Eating becomes more of a refueling effort than dining, stopping just long enough to bolt sufficient food to keep going and return to the chase. This, combined with scant sleep for time or anything else places the reader in the head of the investigators and I hope, enables the reader to feel the tension as the characters do. But what are they eating?
Late at night in the lab:
Peering towards the door to ensure she was alone, she stopped to root through Tim’s desk and pirate a pair of granola bars from his bottom drawer. She munched on a bar without tasting it as she settled back into her chair.
Even when they do actually stop to eat, the case is always on their minds:
Tim nodded, waiting to speak as their food arrived. Their mouths watered at the smell of the thick burgers and double-fried chips.
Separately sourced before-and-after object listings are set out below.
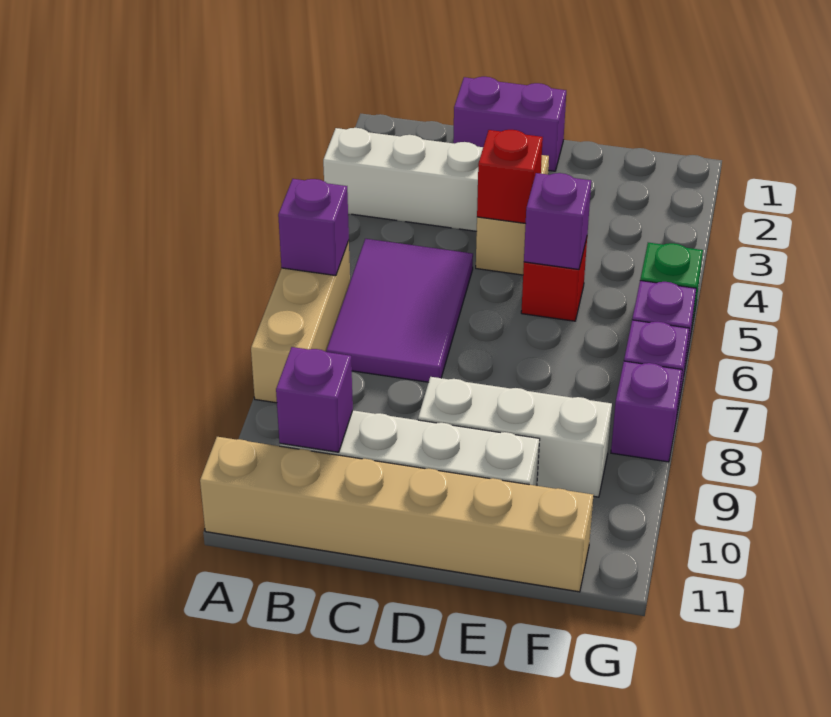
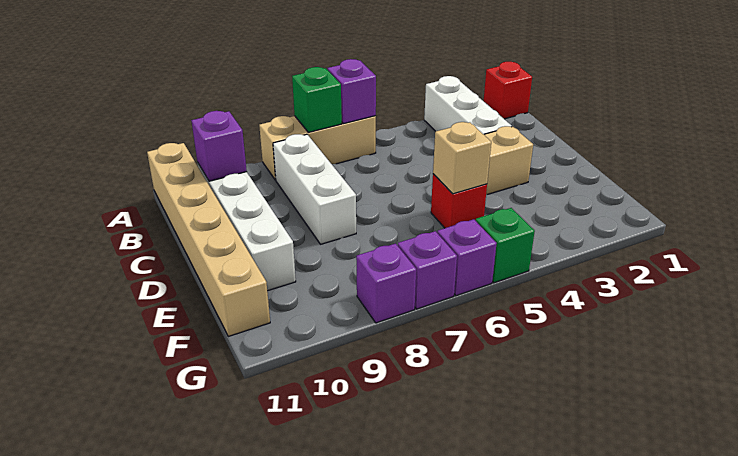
none -> green brick A7 level 2
purple tile B5:C7 level 1 -> none
purple brick C1:D1 level 1 -> none
red brick D4 level 2 -> red brick A1 level 1
white brick D9:F9 level 1 -> white brick B8:D8 level 1
purple brick E5 level 2 -> tan brick E5 level 2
After a few huge bites, he leaned back. “I can start working on the material, but there’s an angle to all this we’re going to need to deal with before we go to a judge.
Using deprivation as a mechanism to create tension emphasizes the very few times in the book, when the lead investigator, Ericka Blackwood, slows down enough for introspection, to let herself feel what the chase is doing to her:
They faced each other over the antique table, set with cream, sugar, toast and the old woman’s own marmalade, the comforting scent of breakfast blended with the small, potted flowers near the window. The well of strength that had brought her back while she was suspended. The old woman had moved in below Ericka’s top-floor condo, helping her fill the days and quickly becoming her confidante and counsellor. Mrs. Donnelly’s eyes narrowed as she sipped, the rising sun’s glow on the horizon in the window behind her.
Part of what I hope to bring to the reader in The Hacker is a sense of just how much must be sacrificed in an active police investigation, particularly in the cyber world. I have tried to leverage my three decades as a prosecutor, working with police and seeing the effects their work has on them to bring home to the reader the unyielding stress they deal with in the middle of a big investigation. My hope is that it engages the reader in the chase, making each step they take more compelling as the story unfolds. Food is part of that narrative.
Thanks for stopping by to share your food for thought, Dan!